İçeriği konuşmaktan, tartışmaktan, toplumla paylaşmaktan korkuyorlar…
“Hiçbir korkuya benzemez halkını satanın korkusu” der, büyük şair Nazım!.
Öyle de…
İlk kez de “satılmadı” bu toplum...
Tarihi hep satılmakla yüklü…
***
‘Kuklalar Cumhuriyeti’ dönemler, yine...
‘Mali Protokol’ün devreye girdiğini, Türkiye’den gelen Başbakan’ın sözlerinden öğrendik.

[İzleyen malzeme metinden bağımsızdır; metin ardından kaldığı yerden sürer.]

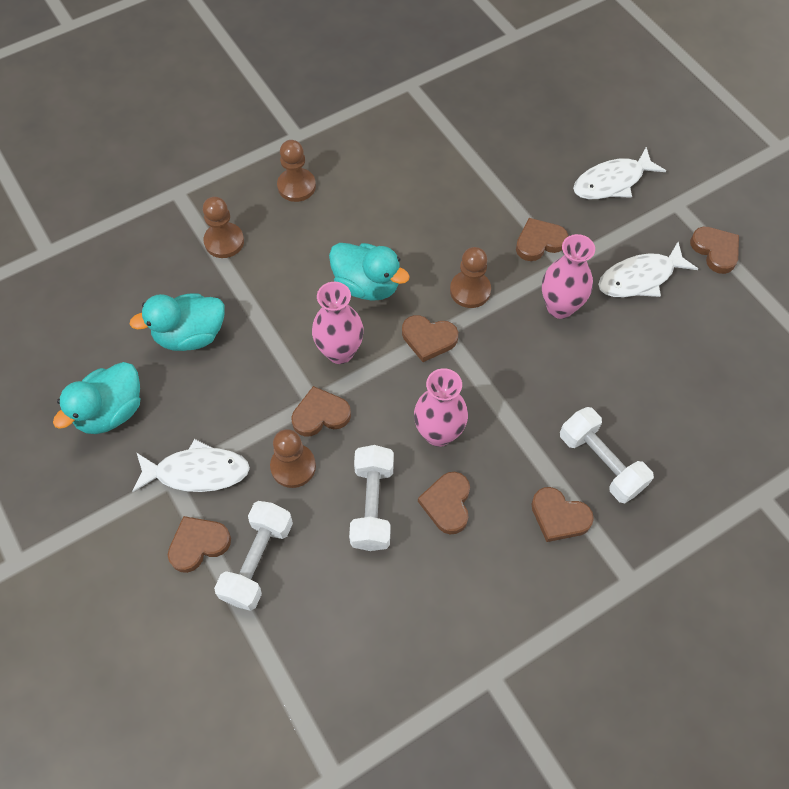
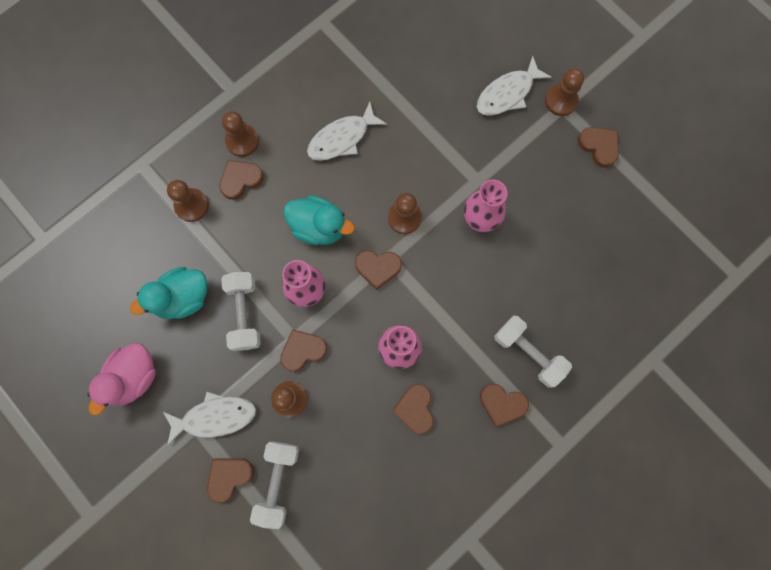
camera: 10 degrees left, 15 degrees up
(111, 411) = (134, 377): turquoise duck -> pink duck
(372, 505) = (357, 420): white dumbbell -> white dumbbell (244, 314)
(539, 242) = (455, 162): brown heart -> brown heart (240, 180)
(640, 278) = (541, 182): white fish -> white fish (342, 138)
(674, 198) = (561, 101): none -> brown pawn

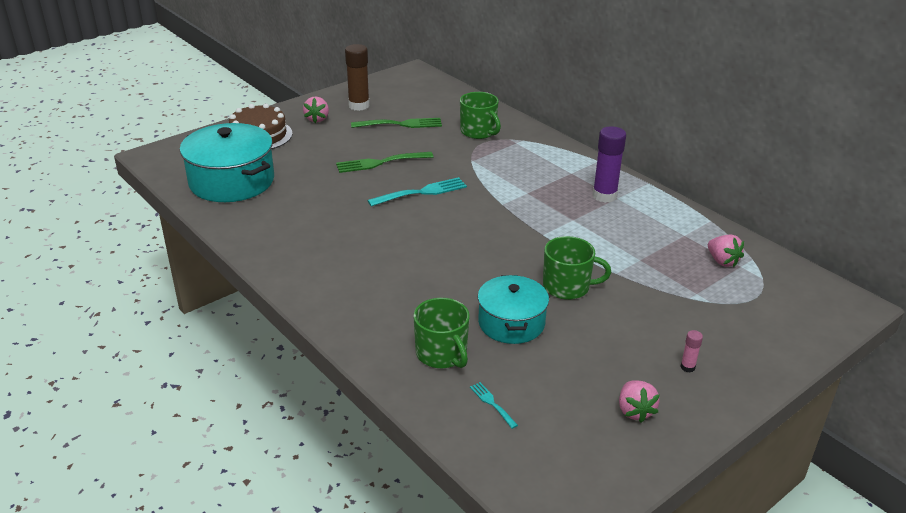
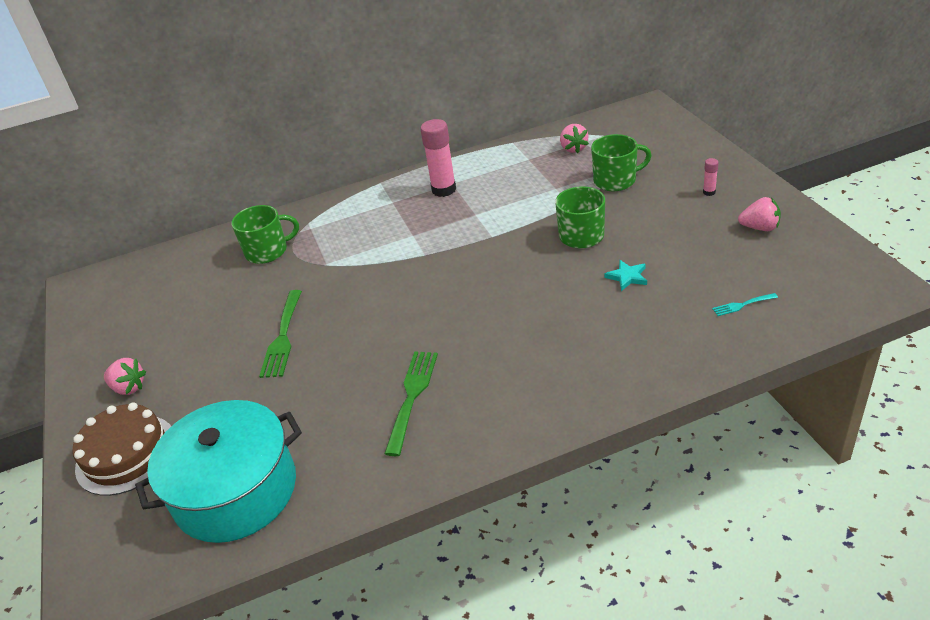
camera: 65 degrees left, 5 degrees up
(359, 106) = (126, 343): brown glue stick -> none
(400, 124) = (203, 311): green fork -> green fork (412, 397)
(421, 192) = (369, 310): turquoise fork -> none
(442, 354) = (665, 328): green mug -> green mug (616, 180)
(511, 323) = (627, 277): turquoise pot -> turquoise star
(604, 196) = (444, 190): purple glue stick -> pink glue stick
(722, 261) = (573, 148): pink strawberry -> pink strawberry turned 90 degrees clockwise

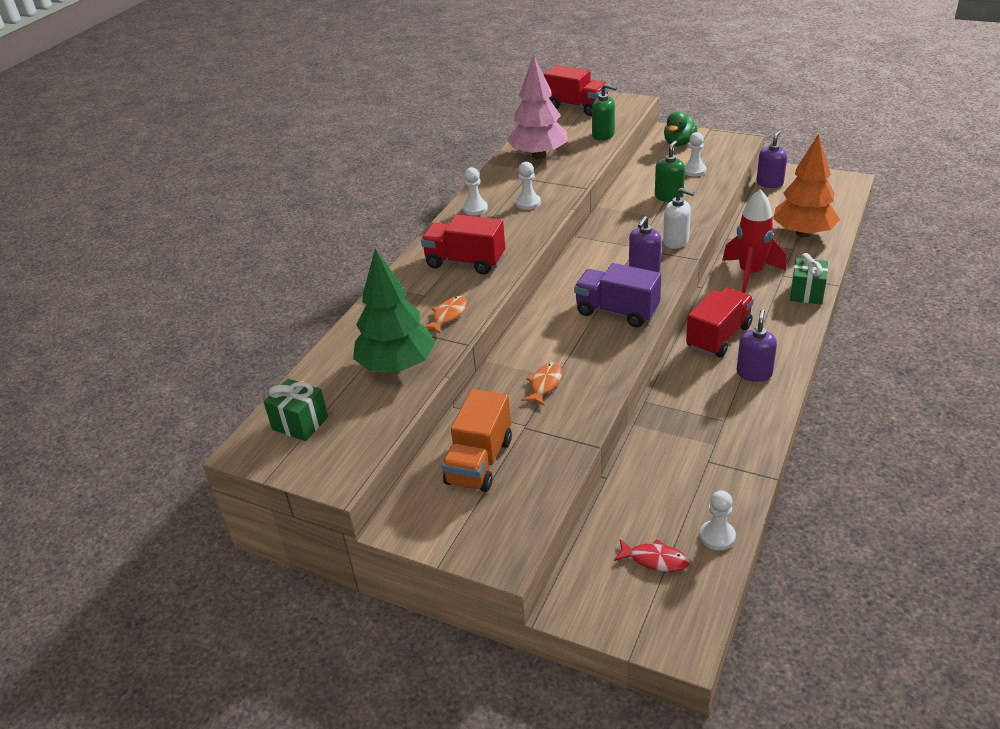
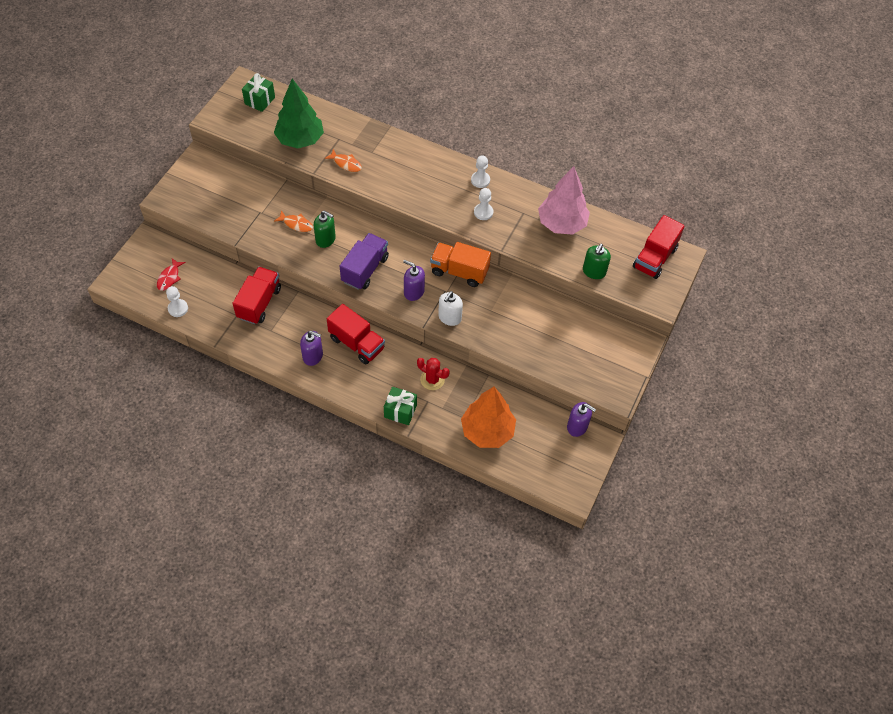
camera: 85 degrees right, 20 degrees up
(465, 262) = (407, 173): red truck -> red truck (259, 303)
(479, 461) = (236, 190): orange truck -> orange truck (459, 271)
(669, 196) = (520, 324): green soap dispenser -> green soap dispenser (325, 239)
(679, 143) = (618, 347): green duck -> none
(694, 170) = (563, 349): white pawn -> none
(750, 274) = (432, 379): red rocket -> red cactus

‘Su projesi’ni de ilk böyle duymuştuk…
‘Külliye’nin kurdelesi kesilirken, dönemin Eğitim Bakanı “içime sinmedi” demişti…
Ercan’ın satılacağını yine bir ziyaretle söylemişlerdi.
‘Liderimizin’ İstanbul’a uçtuğuna Türkiye’den bir bakanın Tweet’iyle şaşmıştık.
***
“Hanımefendiler”in çay partileri ya da “beyfendiler”in horon tepmelerini an be an bizle paylaşan ‘vekalet’ verdiklerimiz, umalım ki, bu protokolün içeriğini de halkına açsın!
Ya da Türkiye’den gelecek yeni bir başbakanı, yeni bir bakanı bekleyelim, öğrenmek için!